I am developing a mobile app using Flutter. For the authentication process, the requirement is to allow users to log in by email registration or social accounts, so I decided to use Keycloak as auth server and, more specifically, the OAuth2 Authentication Flow.
Our backend will have a Spring Cloud Gateway (BFF) that will act as a confidential client for Keycloak. Upon successful authentication, the gateway will store users' access tokens and map them to sessions, returning a cookie that represents the logged in user. On each subsequent API call, the access token is then retrieved based on session cookie and relayed to downstream services.
So far what I have understood/accomplished is the following:
The problem is, I would like to use Custom Tabs to handle browser-based authentication for better integration with our app with respect to WebView. How can I retrieve the session-id cookie that our backend sends along with the redirect to the mobile app URI? This cookie should be included in all subsequent calls that the app performs, so there has to be a way to intercept or access it and store in some cookie jar used by flutter HTTP packages (dio or http). So far I talked about Android but the same should hold for iOS and its Safari View Controller.
I know that the cookie based approach could be avoided by making the mobile app a non-confidential client that can directly start the authentication flow, handle itself redirects from Keycloak, and store the access/refresh tokens. Still, I don't like the idea of directly storing tokens at the app level, since they could be compromised more easily and control over user session could be lost.
Sorry if this is a duplicate, but I searched a lot on this topic over the past few days and didn't find a definitive answer. All I found was basically along the lines of "use WebView/Custom Tabs with custom URI scheme redirects to start the login flow, then the user is authenticated and the control returns to your app".
RETRIEVING THE COOKIE
Your app will receive the authorization response when the Custom Tab
or ASWebAuthenticationSession
window is closed, and the authorization response is returned to the app. This is usually a URL like this:
com.mycompany.myapp:/callback?code=xxx&state=yyy
The authorization code can then be extracted and posted to the backend, where it can be exchanged for tokens. The backend can then return a session cookie. The mobile client can read the response headers to extract the cookie, then send it in API requests.
MOBILE APPS AND COOKIES
The rest of my answer is an examination of cookie based sessions in mobile apps. It is a bit beyond the scope of the question, so free to ignore if you prefer.

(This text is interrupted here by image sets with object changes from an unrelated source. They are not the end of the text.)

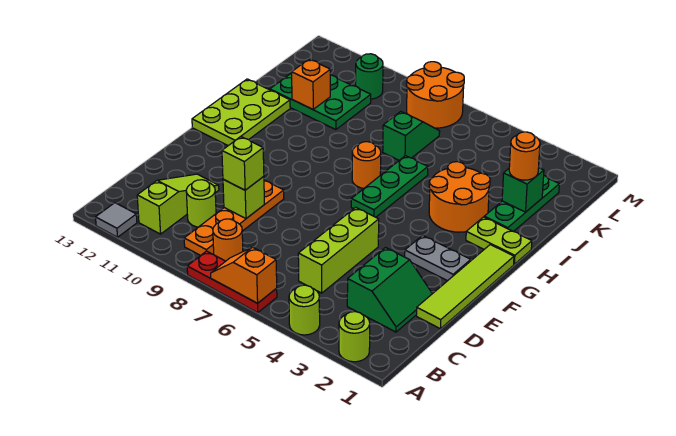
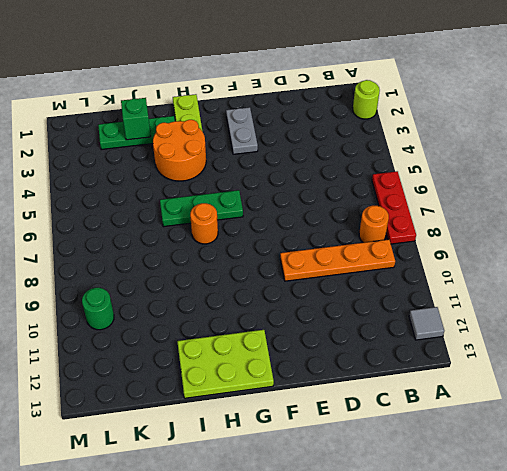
none -> lime round brick A4 level 1
none -> lime slope B11:D11 level 1 top B
none -> green slope C2:D3 level 1 top 3

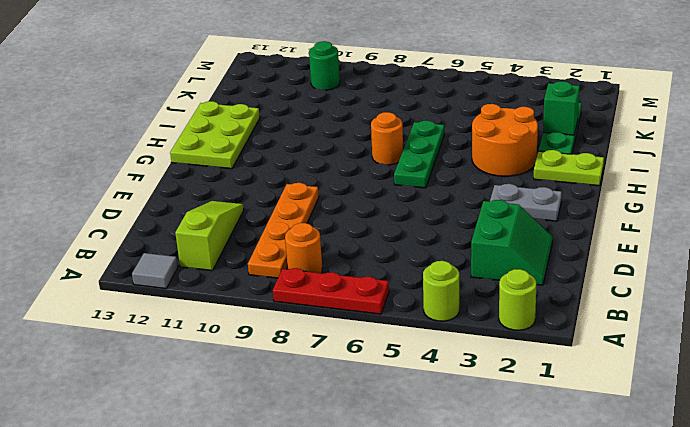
none -> lime brick C5:E5 level 1
none -> lime round brick C10 level 1
none -> lime tile D1:G1 level 1

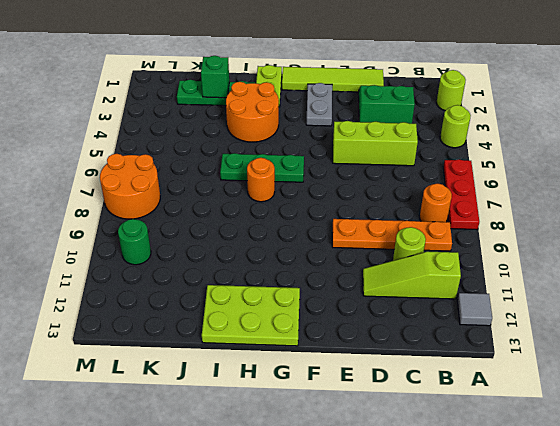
none -> green slope J7:K7 level 1 top J
none -> green plate J10:K12 level 1
none -> orange slope A6:A7 level 2 top 6

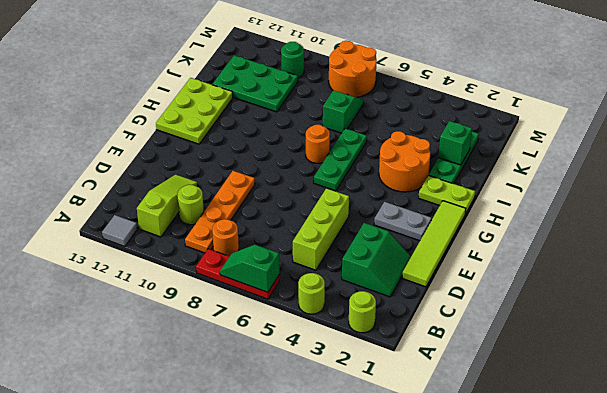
green slope A6:A7 level 2 top 6 -> orange slope A6:A7 level 2 top 6
none -> lime brick D9 level 2
none -> orange brick J11 level 2
none -> lime brick D9 level 3

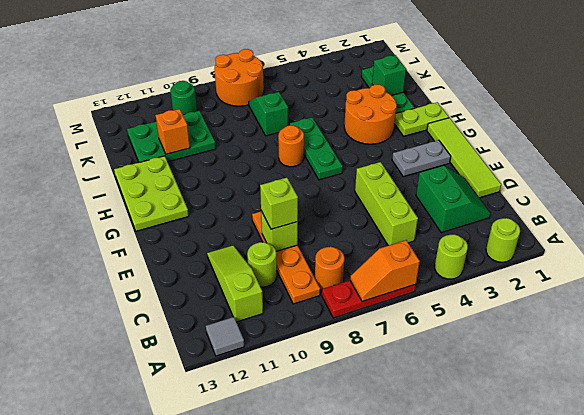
none -> orange round brick J2 level 3

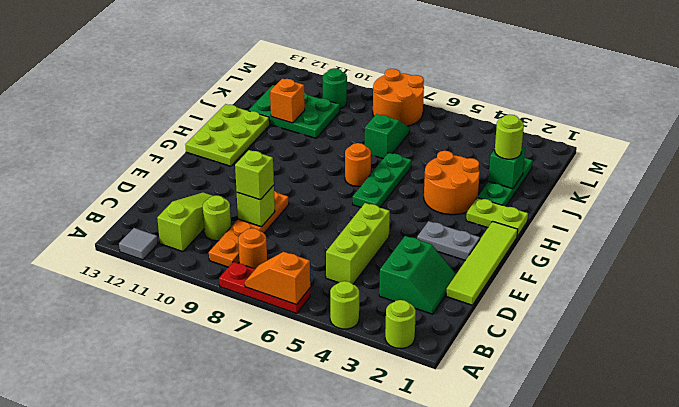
lime round brick J2 level 3 -> orange round brick J2 level 3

BACKEND FOR FRONTEND PATTERN
This is designed for web clients, where the use of cookies reduces the impact of cross site scripting exploits. It is specific to the browser and explained in OAuth for Browser Based Apps. Note also that the browser prevents JavaScript code from reading HTTP-only cookie response headers.
API MESSAGE CREDENTIAL
A mobile client uses native views that do not send cookies. Instead, the mobile client would need to send the cookie HTTP header manually. Therefore using a session cookie is no more secure than using an access token directly, since both are plain string HTTP headers. Indeed, there are risks that the cookie may be a longer lived credential, that could be misused by an attacker for longer than the access token.
CONFIDENTIAL CLIENT?
By using a BFF, the token endpoint can require a client secret (which an attacker would not know) before tokens are returned. But an attacker can instead just call the weaker BFF entry points, which do not require a client secret. Using a BFF does not turn either a browser based app or mobile app into a true confidential client.
TOKEN REFRESH
Session cookies often originate from website solutions that existed before OAuth. In a web client I prefer to use separate cookies per OAuth token. The access token cookie
then has a short lifetime such as 15 minutes. If stolen by an attacker, it cannot be abused for long. To enable this, the client also needs a separate, longer lived, token refresh credential, eg another cookie.
By returning this directly to the client, the app has best control over synchronizing token refresh, if multiple views call APIs concurrently. If you try to do token refresh in the BFF, it will be more difficult to achieve this, which can lead to reliability problems for some types of app.
MOBILE BFF USE CASE
A mobile BFF might be useful in advanced cases where a mobile client must provide a credential to an authorization server. In such cases, routing a request via a utility backend component that attaches the credential can make sense. This does not mean the app has to use cookies as API credentials though.
LOGOUT
One advantage of a session cookie with backend stored tokens model, can be to deny all use of API credentials immediately upon logout, which OAuth itself does not guarantee. Some people might consider this behaviour important.
SUMMARY
In OAuth, mobile apps usually follow the RFC8252 standard, and use access and refresh tokens directly. Using a BFF for a mobile app is not necessary less secure, but also does not improve upon the security of the mobile app beyond RFC8252. It also has the potential to add unnecessary complexity.